Punions are used to express variations in data. Pads supports two forms of union: switched and in-place. The first form supports data sources where there is an indication (i.e., a switch) in the data prior to the union indicating which alternative should be chosen. The second form supports data sources where no such switch is present. The default for this case is to try the branches in order until one parses without any errors. There is also a qualifier (Plongest) that indicates the parser should take the branch that consumes the most input.

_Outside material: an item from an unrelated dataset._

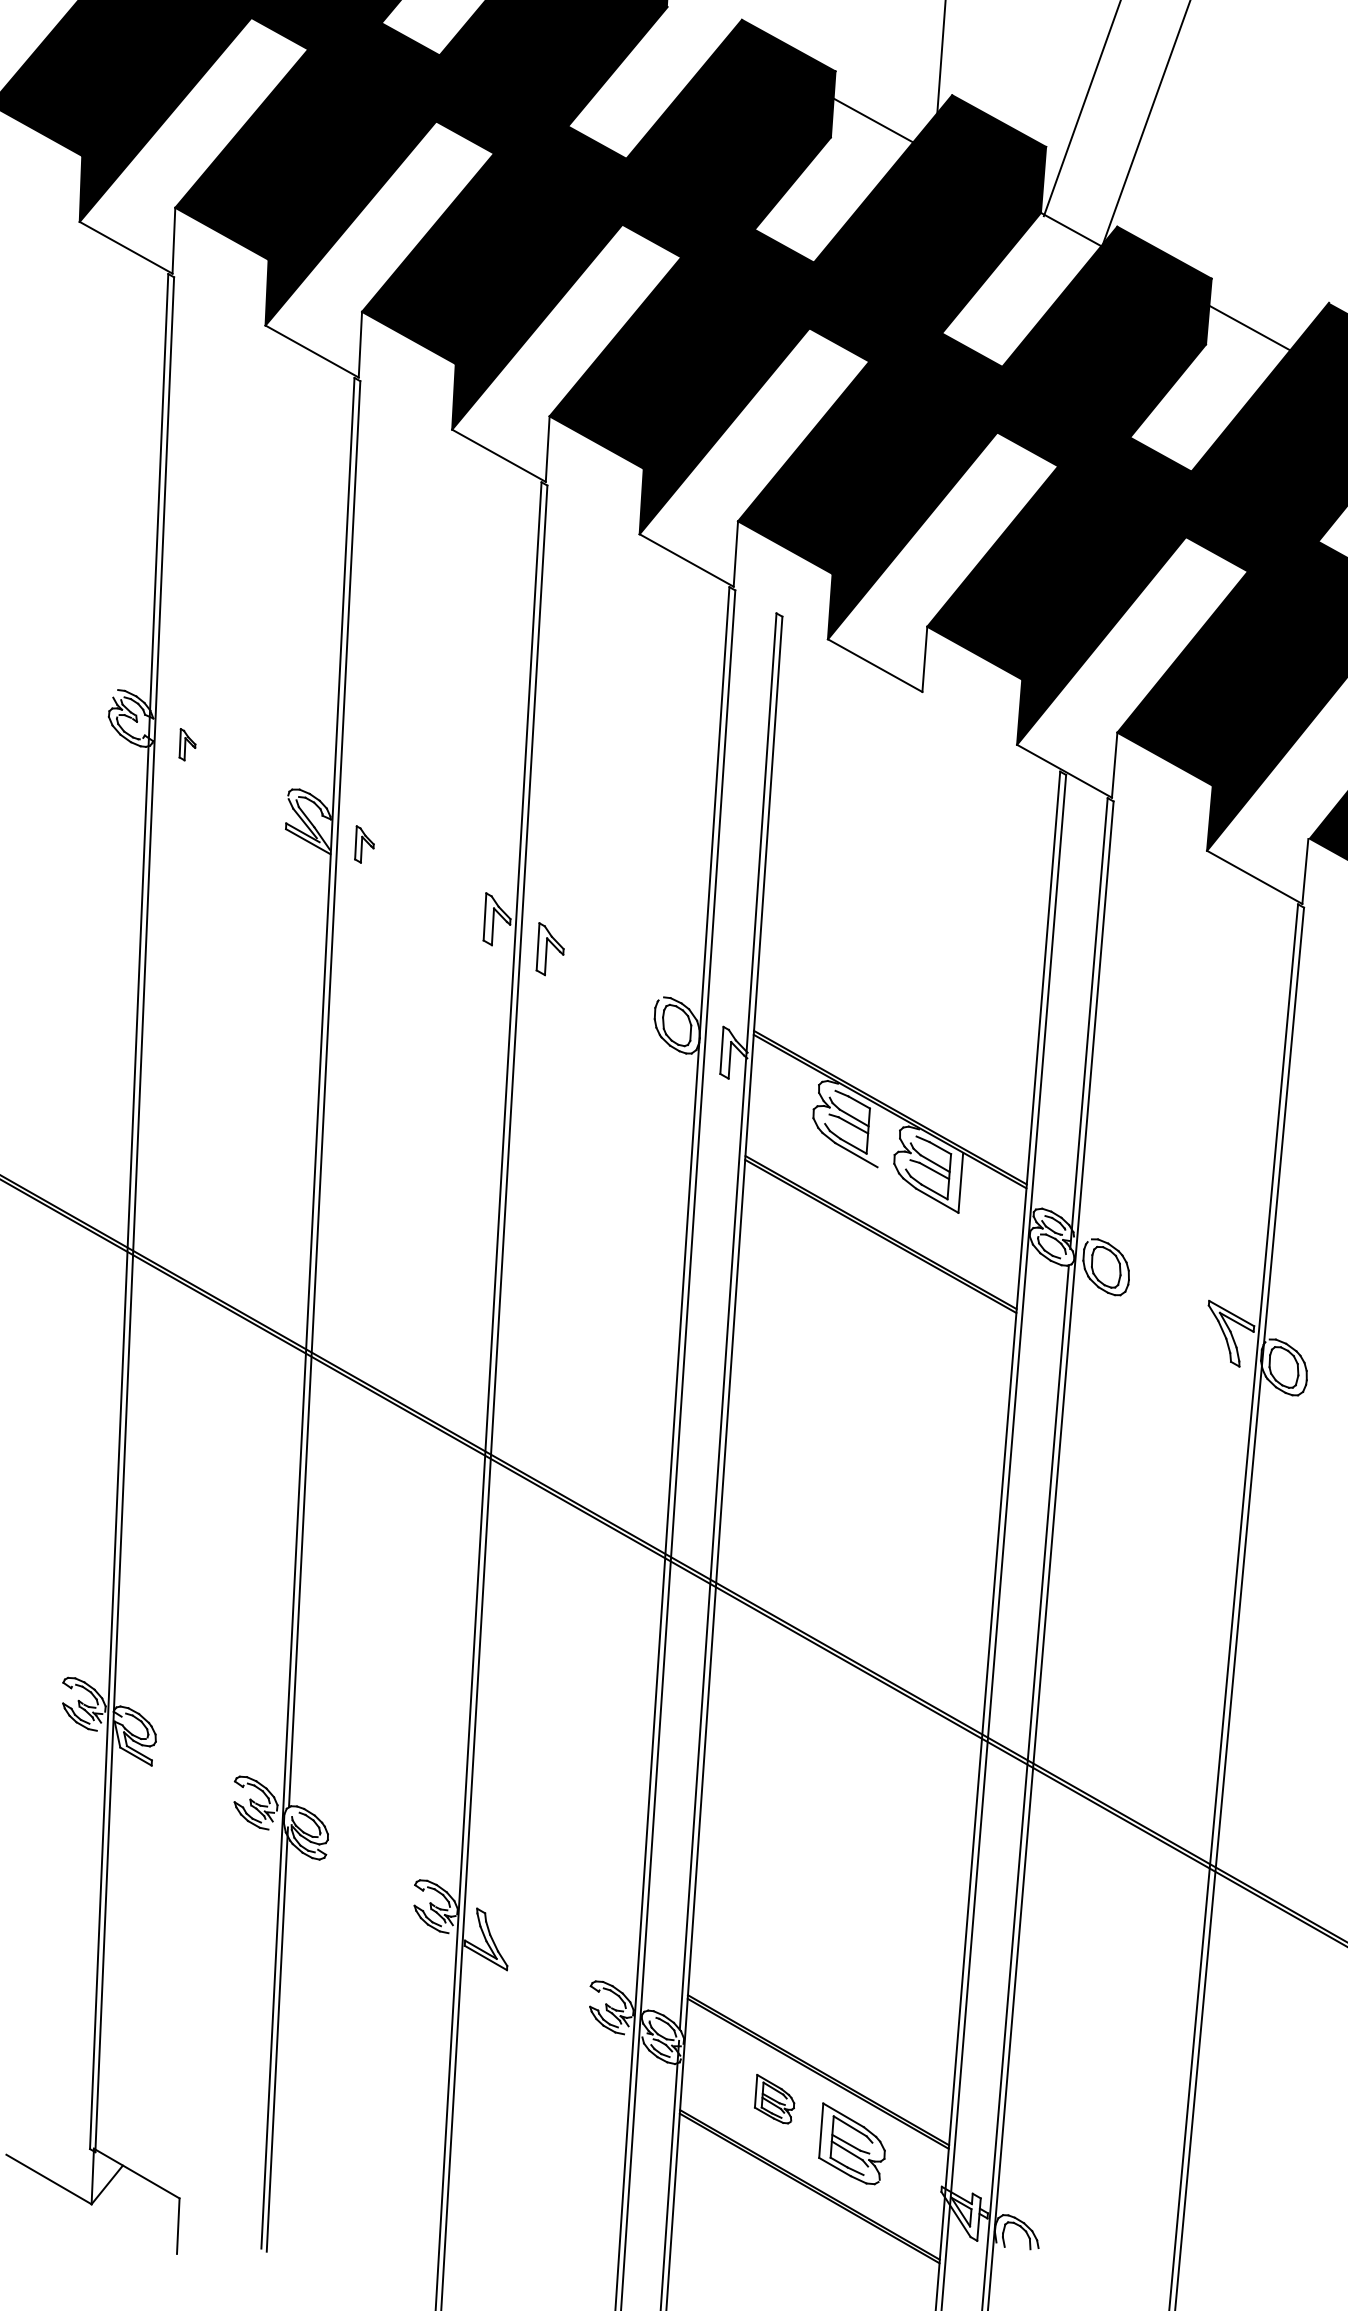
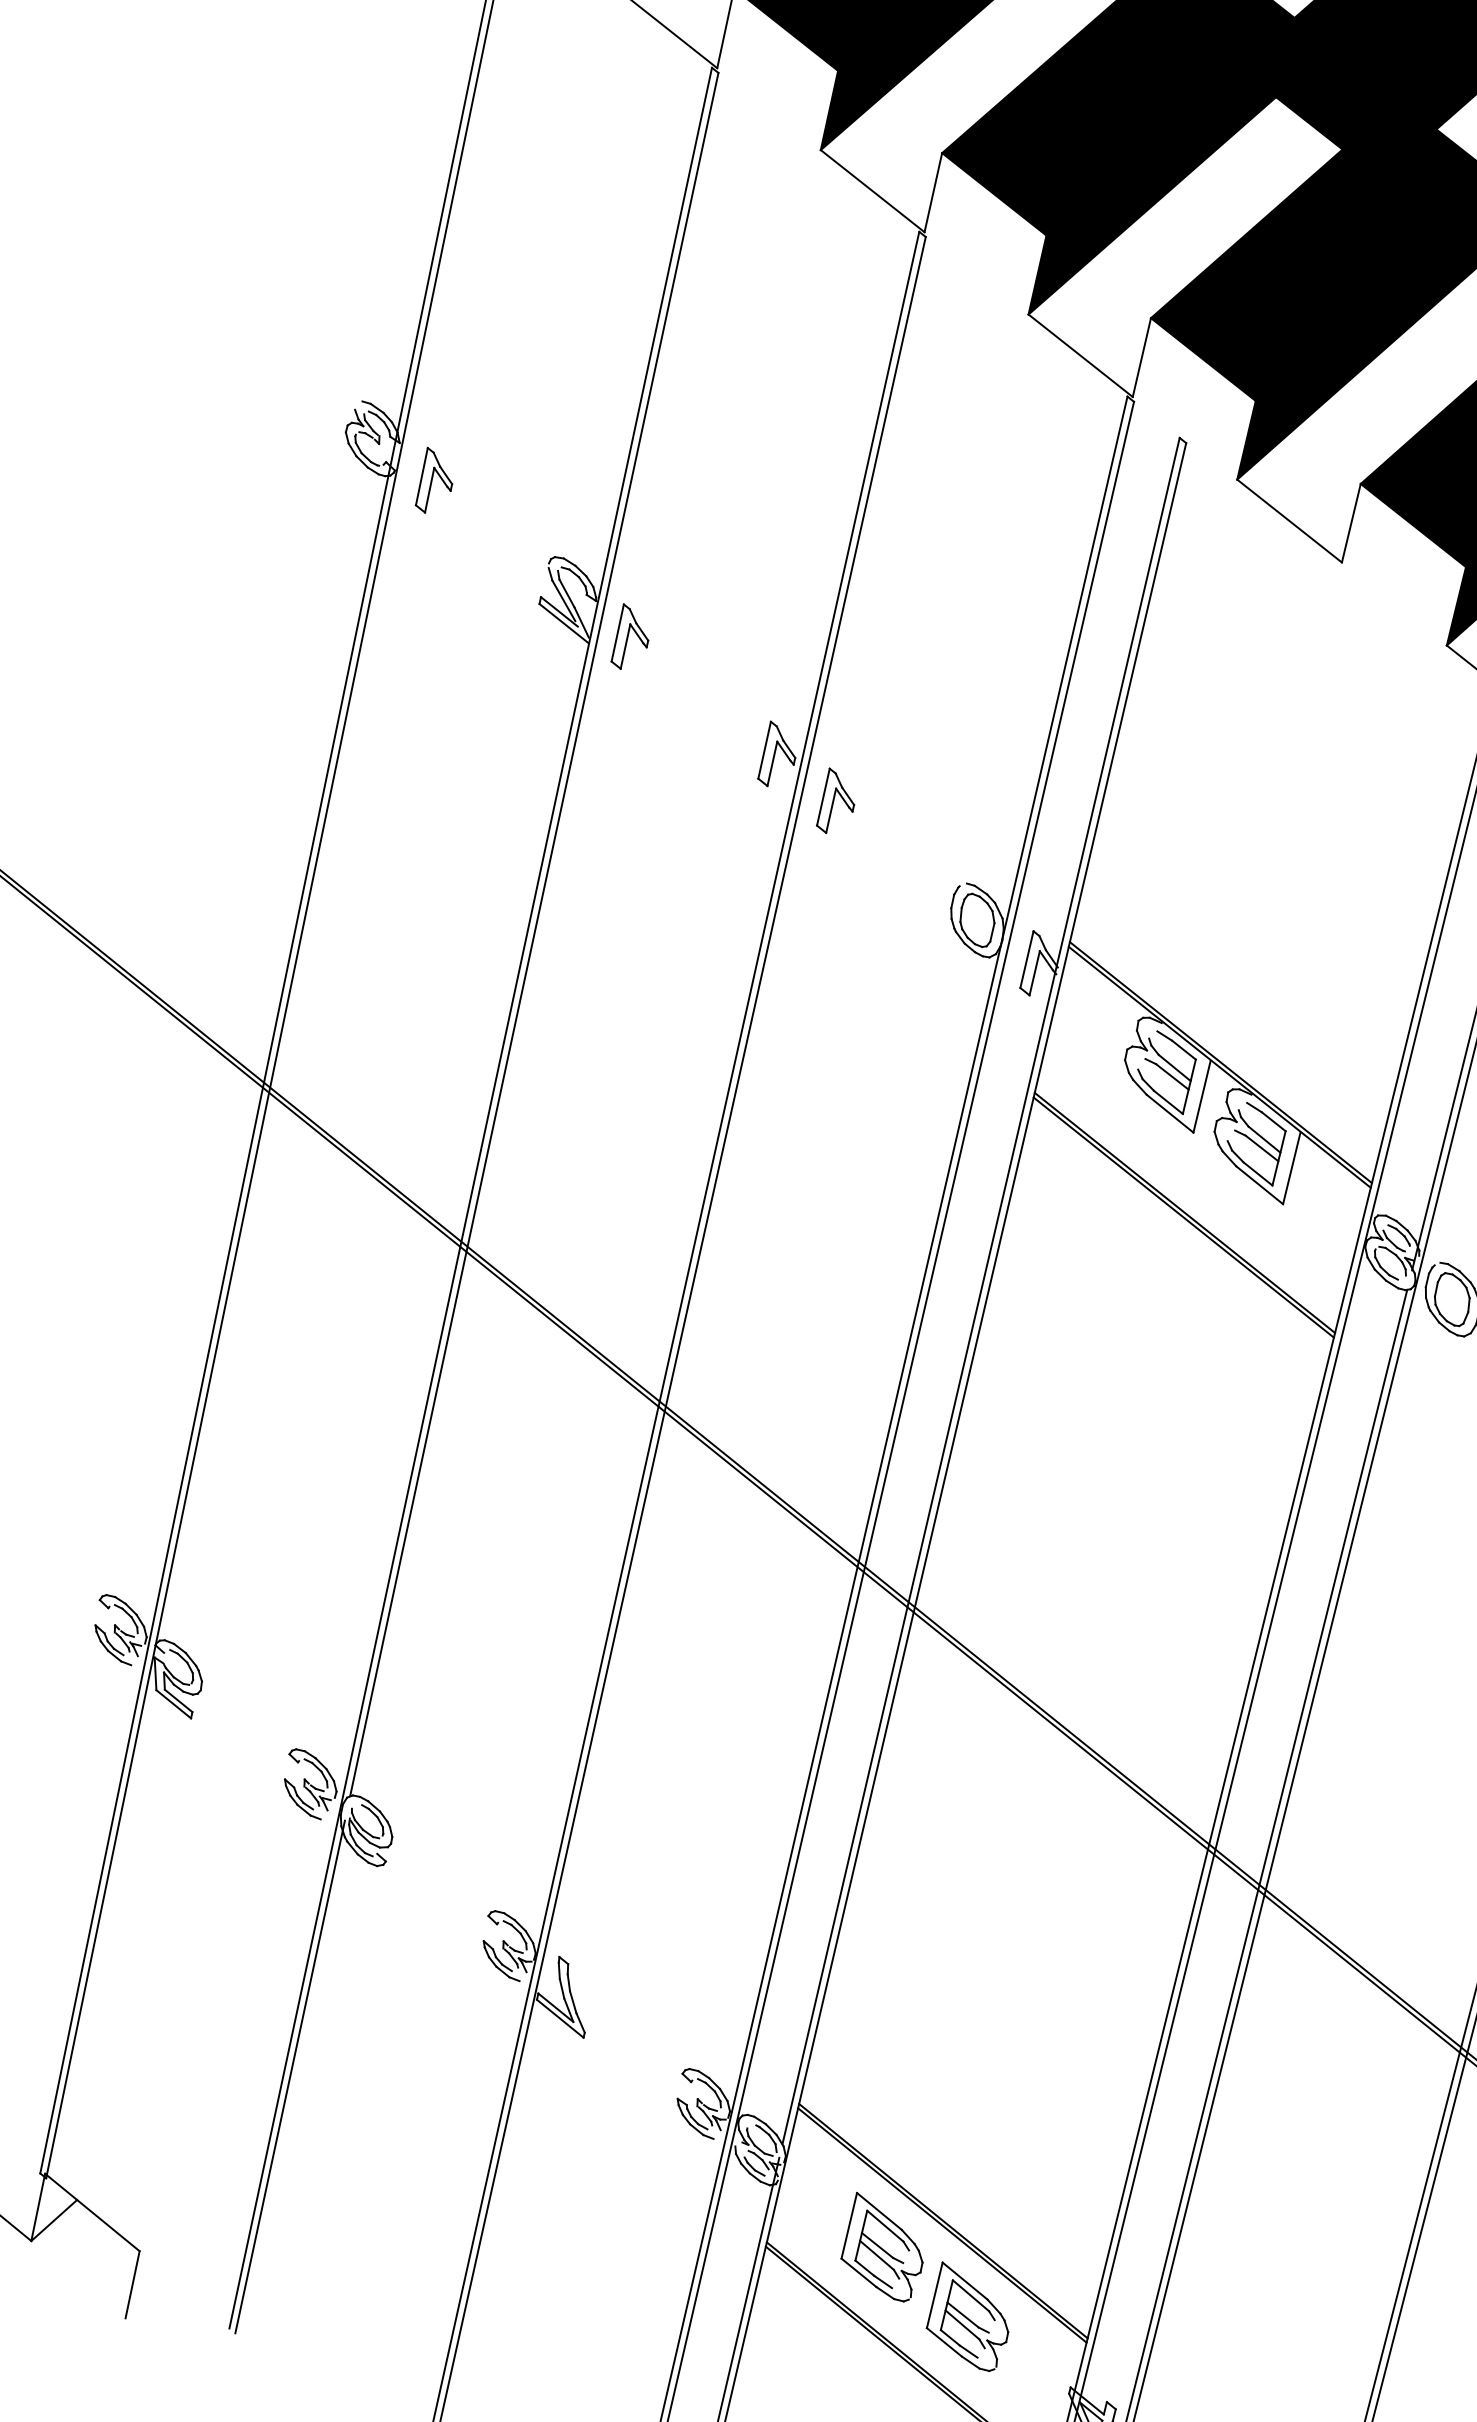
part: (187, 744) -> (436, 481), size x1.67
part: (364, 844) -> (632, 638), size x1.43
line: (879, 1137) -> (1201, 1096), added
part: (774, 2098) -> (884, 2246), size x1.67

union_field | ::= | full_field ∣ comp_field ∣ literal_field ∣ array_field ∣ opt_field ∣ Pempty |
branch | ::= | Pcase expression : union_field ∣ Pdefault: union_field |
branches | ::= | branch ∣ branch branches |
switched | ::= | Pswitch (expression){ branches } |
in_place | ::= | union_field ∣ union_field in_place |
union_bdy | ::= | switched ∣ in_place |
union_ty | ::= | [Plongest] Punion identifier [p_formals] { |
union_bdy | ||
} [ Pwhere { predicate }] ; |
We explain the meaning of this syntax in the remainder of this chapter. All non-terminals not defined in this grammar fragment were defined previously, as follows. Full fields (full_field), in-line array declarations (array_field), and in-line option declarations (option_field) appear in Section 5.1.2, computed fields (comp_field) in Section 5.1.3, literals (literal_fields) in Section 3.4 and Pads parameter lists (p_formals) in Section 3.6. Expressions (expression) represent any C expression.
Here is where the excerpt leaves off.